Alzó la vista, vio que estaba esperando que continuase y volvió a mirarse las uñas.
—Ha venido hasta aquí a por ti —dijo por fin—. Eso ya es algo.
Joanne dejó escapar una enorme nube de humo y asintió con la cabeza. Todavía parecía estar esperando que dijera algo más, pero no se le ocurría nada más que decir. Cuando vio que había terminado de hablar, se levantó y fue a sentarse delante de la cómoda, todavía sin hablar. Puso el cigarrillo en un cenicero de cristal y empezó a deshacerse el moño.
—Si pudiera organizarme —dijo—. Nunca he creído en ir hacia atrás en lugar de hacia adelante.
Ben Joe levantó la vista para mirarla. De repente supo, sin que se lo dijera, que ya había decidido lo que iba a hacer respecto a Gary. Podía adivinarlo por su rostro, medio feliz medio avergonzado de tener que anunciar que ella era tan reversible como todos. Casi podía leer sus pensamientos, y cómo intentaba imaginarse la mejor manera de decirlo con delicadeza.

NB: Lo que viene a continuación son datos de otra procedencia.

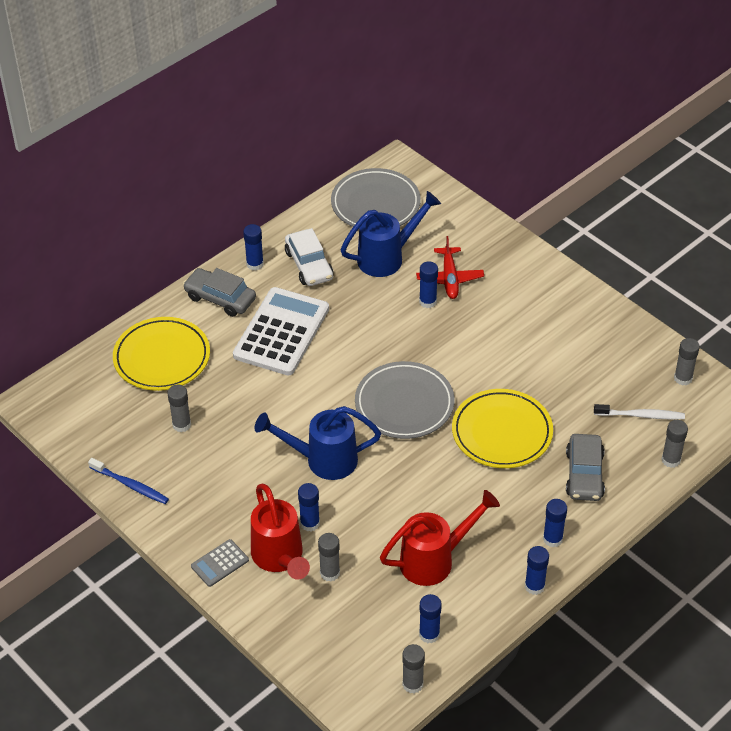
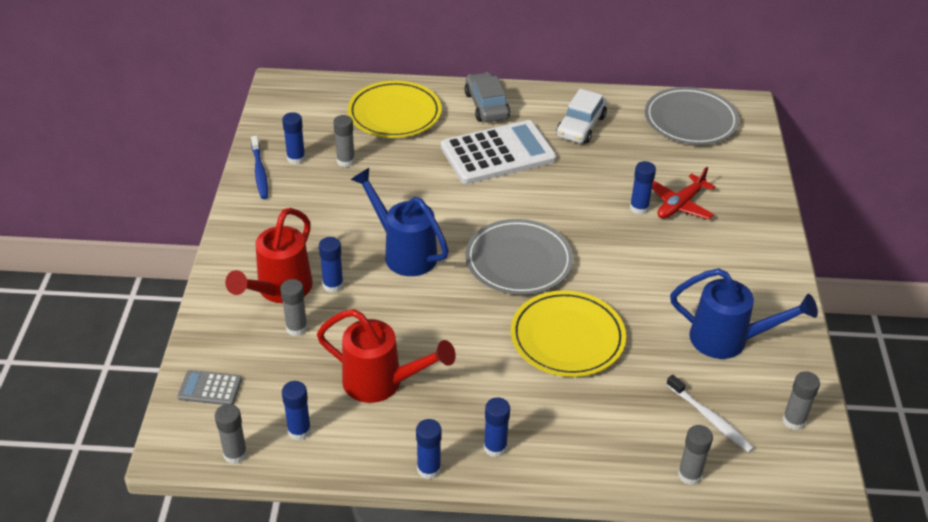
camera: 45 degrees right, 5 degrees down
(220, 563) = (238, 261): grey calculator -> grey calculator (210, 388)
(255, 264) = (542, 101): blue glue stick -> blue glue stick (296, 158)
(387, 257) = (649, 159): blue watering can -> blue watering can (729, 340)
(584, 474) = (593, 422): grey car -> none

El pelo le cayó hasta el cuello en un pequeño lío. Puso las horquillas en un salvamantel de porcelana y cogió el peine y empezó a pasárselo por el pelo. El vestido rojo la hacia diferente —pensó Ben Joe—. La convertía en la misma Joanne de siempre, hasta el mismo pelo oscilante, que movía con un pequeño y coqueto movimiento del cuello. Y aquél podía haber sido cualquier día de hacia siete años: Ben Joe en la silla, observando como se arreglaba para salir, el viejo Ben Joe, gracioso y gruñón, diciéndole que debería empezar a volver más temprano; y Joanne, delgada y rápida de movimientos, y vagamente insatisfecha enfrente del espejo oval. En cualquier momento entraría una de las niñas (todavía las llamaban «las niñas» en aquel entonces, no «las chicas») a mirar también. Salir era entonces algo misterioso y excitante, algo que solo le estaba permitido hacer a Ben Joe, a Joanne y a Susannah; y a las otras siempre les gustaba venir a los preparativos. Se sintió triste de repente, pensando en ellas, como si en vez de haber crecido y continuar en aquel mismo lugar, hubieran muerto, y sólo ahora se diera cuenta de ello. Se imaginó a todas las niñas formando un círculo en el suelo, recién bañadas y listas para irse a la cama (tenía que haber sido por la tarde, entonces), mirando todas al espejo para ver los milagros que Joanne hacía con su cara. Joanne estaría hablando con rapidez, tomándoles el pelo a las niñas sentadas a su espalda y poniendo aquella sonrisa picara mientras se miraba el rimmel en el espejo: «Oh, sólo voy a salir con el viejo Kim Laurence. Creo que será mejor que me quede en casa y deje ir a la nenita en mi lugar. ¿Me oyes, Tessie?» Se volvería y le haría una mueca a Tessie, que sólo tenía tres años y estaba ya medio dormida en el regazo de una de las gemelas. Anda que no se sorprendería Kim Laurence cuando viera aparecer a su chica en un cochecito de niño. O: «Os diré con quién voy a salir esta noche: Con Quality Jones. Con Quality Jones, sí señor, y me va a llevar a un club nocturno de Nueva York y además es un conversador realmente fascinante. Lo único que dice es ¿Qué hora es, Joanne?, y yo le digo: Si llega a amanecer, me encantará decírtelo.»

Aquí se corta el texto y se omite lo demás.